Emsal Mahkeme Kararı İstanbul 15. Asliye Ticaret Mahkemesi 2016/241 E. 2018/75 K. 06.02.2018 T.

Görüntülediğiniz mahkeme kararı henüz kesinleşmemiştir. Yararlı olması amacıyla eklenmiştir.

T.C. İSTANBUL 15. ASLİYE TİCARET MAHKEMESİ
ESAS NO : 2016/241 Esas
KARAR NO : 2018/75
DAVA : Alacak (Hizmet Sözleşmesinden Kaynaklanan)
DAVA TARİHİ: 07/03/2016
KARAR TARİHİ: 06/02/2018
Mahkememizde görülen Alacak davasının yapılan açık yargılaması sonunda,
GEREĞİ DÜŞÜNÜLDÜ
DAVA /Davacı vekili dava dilekçesinde ve özetle;
Müvekkili şirketin Türkiye’nin farklı illerindeki şubeleri ile Hipermarketler zinciri hizmeti verdiğini, davalı şirketten elektrik hizmeti aldığını, müvekkiline tahakkuk ettirilen faturalarda müvekkili ile imzalanan sözleşmelerde mevcut olmamasına rağmen “Kayıp – Kaçak bedeli” ve “sayaç okuma bedeli” vs. İsimler altında haksız borç çıkarıldığını ve tahsil edildiğini, bu faturalarda kayıp – kaçak bedeli, perakende satış hizmet bedeli, sayaç okuma bedeli, iletim sistemi kullanım bedeli, dağıtım bedeli, enerji fonu, TRT payı gibi farklı haksız kalemler mevcut olduğunu, müvekkili şirketin aboneliğinin başlangıcından bu yana haksız tahsilata maruz kaldığını beyanla; fazlaya ilişkin hakları saklı kalmak kaydıyla, müvekkili şirketten haksız ve hukuka aykırı olarak tahsil edilen şimdilik 3.000 TL “kayıp – kaçak bedeli, perakende satış hizmet bedeli, sayaç okuma bedeli, iletim sistemi kullanım bedeli, dağıtım bedeli, enerji fonu, TRT payı şeklinde veya başka isimler adı altında faturalarda açık yada gizlenerek tahsil edilen tüm haksız tutarların, faturaların ödenme tarihlerinden itibaren işleyecek kamu alacaklarına uygulanan gecikme zammı ile birlikte müvekkili şirkete iadesine karar verilmesini talep ve dava etmiştir.

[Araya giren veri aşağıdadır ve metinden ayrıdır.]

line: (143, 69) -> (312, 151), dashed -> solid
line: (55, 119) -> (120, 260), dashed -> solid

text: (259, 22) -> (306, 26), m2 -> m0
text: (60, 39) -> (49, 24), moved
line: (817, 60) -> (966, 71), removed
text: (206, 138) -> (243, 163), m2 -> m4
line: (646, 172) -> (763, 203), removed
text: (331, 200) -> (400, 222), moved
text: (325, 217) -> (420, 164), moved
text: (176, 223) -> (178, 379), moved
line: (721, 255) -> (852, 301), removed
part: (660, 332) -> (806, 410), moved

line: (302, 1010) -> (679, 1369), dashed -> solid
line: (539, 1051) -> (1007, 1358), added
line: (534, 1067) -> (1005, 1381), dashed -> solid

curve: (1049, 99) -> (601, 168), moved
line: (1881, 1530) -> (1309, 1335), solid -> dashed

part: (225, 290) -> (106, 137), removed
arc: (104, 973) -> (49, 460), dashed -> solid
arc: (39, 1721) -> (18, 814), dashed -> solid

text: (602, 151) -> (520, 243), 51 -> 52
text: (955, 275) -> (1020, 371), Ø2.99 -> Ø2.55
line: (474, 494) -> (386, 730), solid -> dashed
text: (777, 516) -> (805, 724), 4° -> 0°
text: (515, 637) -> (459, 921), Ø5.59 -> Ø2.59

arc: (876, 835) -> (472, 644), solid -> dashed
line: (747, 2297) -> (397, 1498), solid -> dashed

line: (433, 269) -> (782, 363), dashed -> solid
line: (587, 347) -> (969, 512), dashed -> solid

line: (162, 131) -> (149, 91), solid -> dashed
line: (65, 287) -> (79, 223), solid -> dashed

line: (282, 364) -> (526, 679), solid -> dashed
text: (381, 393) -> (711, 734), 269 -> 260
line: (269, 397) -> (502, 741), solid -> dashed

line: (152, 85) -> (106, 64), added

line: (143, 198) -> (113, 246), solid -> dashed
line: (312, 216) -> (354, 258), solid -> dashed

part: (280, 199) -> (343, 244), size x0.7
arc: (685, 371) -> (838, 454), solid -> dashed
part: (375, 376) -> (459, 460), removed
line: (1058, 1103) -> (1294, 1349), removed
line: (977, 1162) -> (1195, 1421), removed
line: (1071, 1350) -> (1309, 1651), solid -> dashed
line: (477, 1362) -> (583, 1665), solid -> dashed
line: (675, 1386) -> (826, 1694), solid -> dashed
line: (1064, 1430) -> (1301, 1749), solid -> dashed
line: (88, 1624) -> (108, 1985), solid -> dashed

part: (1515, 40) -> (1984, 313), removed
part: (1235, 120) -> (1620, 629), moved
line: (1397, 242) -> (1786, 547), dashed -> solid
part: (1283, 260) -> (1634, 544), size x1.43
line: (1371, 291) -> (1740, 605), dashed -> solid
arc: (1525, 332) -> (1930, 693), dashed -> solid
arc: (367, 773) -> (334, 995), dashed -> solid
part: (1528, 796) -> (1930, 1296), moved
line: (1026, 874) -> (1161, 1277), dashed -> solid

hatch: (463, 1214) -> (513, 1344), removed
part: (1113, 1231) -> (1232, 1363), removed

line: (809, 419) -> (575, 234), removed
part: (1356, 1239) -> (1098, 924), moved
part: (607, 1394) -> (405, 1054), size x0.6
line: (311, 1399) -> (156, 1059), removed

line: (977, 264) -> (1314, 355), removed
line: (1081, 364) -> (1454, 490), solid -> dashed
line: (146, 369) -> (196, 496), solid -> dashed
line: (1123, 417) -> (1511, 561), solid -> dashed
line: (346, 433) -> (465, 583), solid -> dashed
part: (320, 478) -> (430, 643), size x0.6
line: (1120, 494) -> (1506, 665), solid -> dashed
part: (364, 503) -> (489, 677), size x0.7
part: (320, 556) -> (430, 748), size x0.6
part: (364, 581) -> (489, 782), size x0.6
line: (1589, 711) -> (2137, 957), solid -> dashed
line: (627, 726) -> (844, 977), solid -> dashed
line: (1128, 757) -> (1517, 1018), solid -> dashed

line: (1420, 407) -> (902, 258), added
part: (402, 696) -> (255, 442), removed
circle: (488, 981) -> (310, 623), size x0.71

CEVAP /Davalı vekili cevap dilekçesinde ve özetle;
Taraflar arasında 27/05/2004 tarihinde Enerji Üretim / Tüketim Sözleşmesi imzalandığını, sözleşmenin 21.maddesi gereğince tarafların sözleşme kapsamındaki hak ve yükümlülüklerini diğer tarafın yazılı onayı ile devredebileceklerini, 31/10/2005 tarihli ek protokol ile sözleşmenin taraflarında değişiklik olduğunu, müvekkilinin sözleşmeden kaynaklanan hak ve borçlarını …Elektrik Enerjisi Toptan Satış A.Ş’ye devir ettiğini, bu devrin sözleşmenin 21.maddesine uygun olarak tarafların onayı ile gerçekleştiğini, müvekkili şirket ile davacı arasında 31/10/2005 tarihinden bu yana bir sözleşme bulunmadığı gibi 8,5 yıl boyunca davacıya herhangi bir hizmette verilmediğini, faturanın kesilmediğini, müvekkili …Enerji Üretim A.Ş ile Sözleşmeyi devir alan …Elektrik Enerjisi Toptan Satış A.Ş’nin farklı tüzel kişiliklere sahip farklı iki şirket olduğunu, bu izah edilen nedenlerden dolayı müvekkili şirketin taraf sıfatı bulunmadığını ve husumet yöneltilmesinin mümkün olmadığını, ayrıca belirsiz alacak davası açılmasında hukuki yarar bulunmayıp, davacının söz konusu olayda dava değerini belirleyebilecek durumda olduğunu, davacının dosyaya sunduğu faturalardan hiçbirisinin müvekkili şirket tarafından kesilmeyip, davacının bu faturalara itiraz etmediğini, dava zaman aşımı süresi dolduğunu, uyuşmazlığa konu edilen tüm fatura kalemlerinin gerek adını, gerekse tüketicilere hangi oranda yansıtılacağı hususunu belirleme ve karar vermek yetkisinin tamamen Enerji Piyasası Düzenleme Kurulu’na ait olduğunu, EPDK Düzenleme dışına çıkılamayacağını, tüketicinin faturasına çeşitli kalemler şeklinde yansıyan ve tarife bileşenleri olan her bir unsurun EPDK’nun kurul kararı ile ortaya çıkan idari birer tasarrufu olduğunu, davaya konu işlemlerin idari bir işlem oyup, idari yargı yoluna başvurulması gerektiğini beyanla; taraflar arasındaki sözleşmenin 31/10/2005 tarihinde devir edilmesi sebebiyle davanın husumet yönünden reddini, husumet itirazının kabul edilmemesi halinde davanın derdestlik yönünden reddini, ayrıca esas yönünden de davanın reddini talep etmiştir.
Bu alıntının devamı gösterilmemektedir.